At a time when the political system and the politicians are increasingly reviled by society, for the ongoing failure to resolve the prominent issues of the time, political instability increases. Being a government becomes harder and there is the threat that people might turn to alternatives. For those that fear this, there is a great incentive to turn public attention to a single issue that might be manipulated to divide public opinion and hide other matters.

The Turnbull government is internally fractured, largely impotent and desperate to turn attention from its mounting list of failings.

Political factionalism, bigotry and opportunism have combined, to create an alliance that aims to turn back the march of history. Ultimately, this is about propping up privilege, which by definition, means that there are those who must be less privileged.

It is the link that connects the campaign against marriage equality with the war against so-called political correctness. Whether its champions are aware of it or not, their crusade is ultimately a crusade for inequality.

If we go back far enough, is is not hard to see that there has been a legal connection between marriage and property,  inheritance and the woman becoming the property of the man. This commercialisation of marriage has distorted personal relationships, and the higher up the scale of wealth and privilege, the more so.

Thus, those who wish to hold back the tide of history, are less concerned with the impact on individuals than they are of what their perception of a threat to their concept of society. They warn that allowing same sex marriage will tear this concept apart.

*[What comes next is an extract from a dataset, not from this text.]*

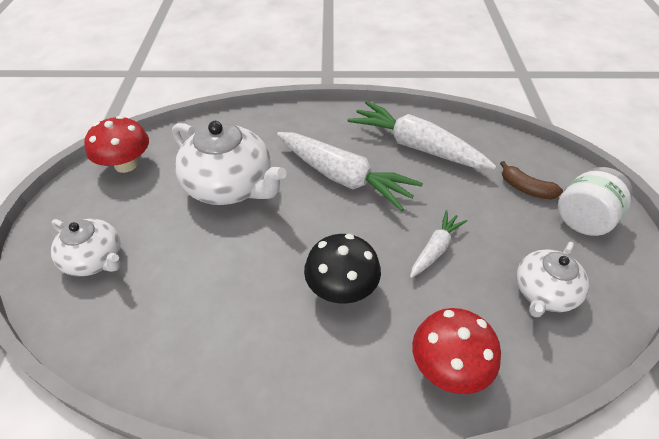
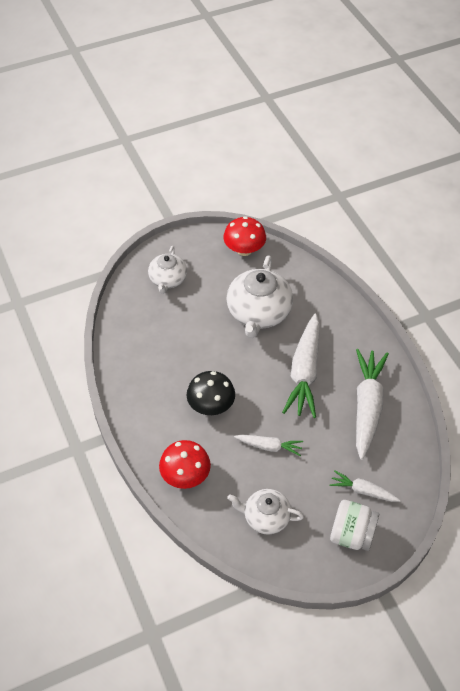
camera: 65 degrees right, 5 degrees up
(526, 189) = (363, 491): brown banana -> white carrot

It also explains why the alliance to turn back the clock of history, devotes so much passion  to preventing same sex marriage and so little to dealing with the problems faced by the First Australians, the poor in general; and don’t forget the plight of refugees incarcerated in what should properly be called concentration camps. Nor there is evidence of proportional concern for the decline in wages, the housing crisis and lost opportunities for Australia’s young. After all, maintaining a system of social privilege for some requires those who are the losers.

We don’t have to look too far back, to see that these are the same elements in Australian society that (like Tiny Abbott) fought hard to prevent the change that allowed no-fault divorce and against the legal recognition of de facto relationships. Get the point?

For some, their opposition to marriage equality is a matter of genuine faith, entrenched in their own vision of a tradition. They can apply this to themselves, but have no right to impose it on others. And whether it is consciously recognised or not,  the commercialisation of marriage should not be ignored.

To the crusaders, the blocking of same sex marriage is a milestone in the greater war.

The latest Galaxy poll showed that most people of faith, have joined the majority of Australians who do support marriage equality.  This is a force that stands on the opposite side of history, striving for inclusion and building a community that values equality and extending rights for all of us.

As we add our weight to the battle for marriage equality, sight must never be lost of its connection with the the overall tide of history, towards a more inclusive  and building a community that values equality and extending rights for all of us.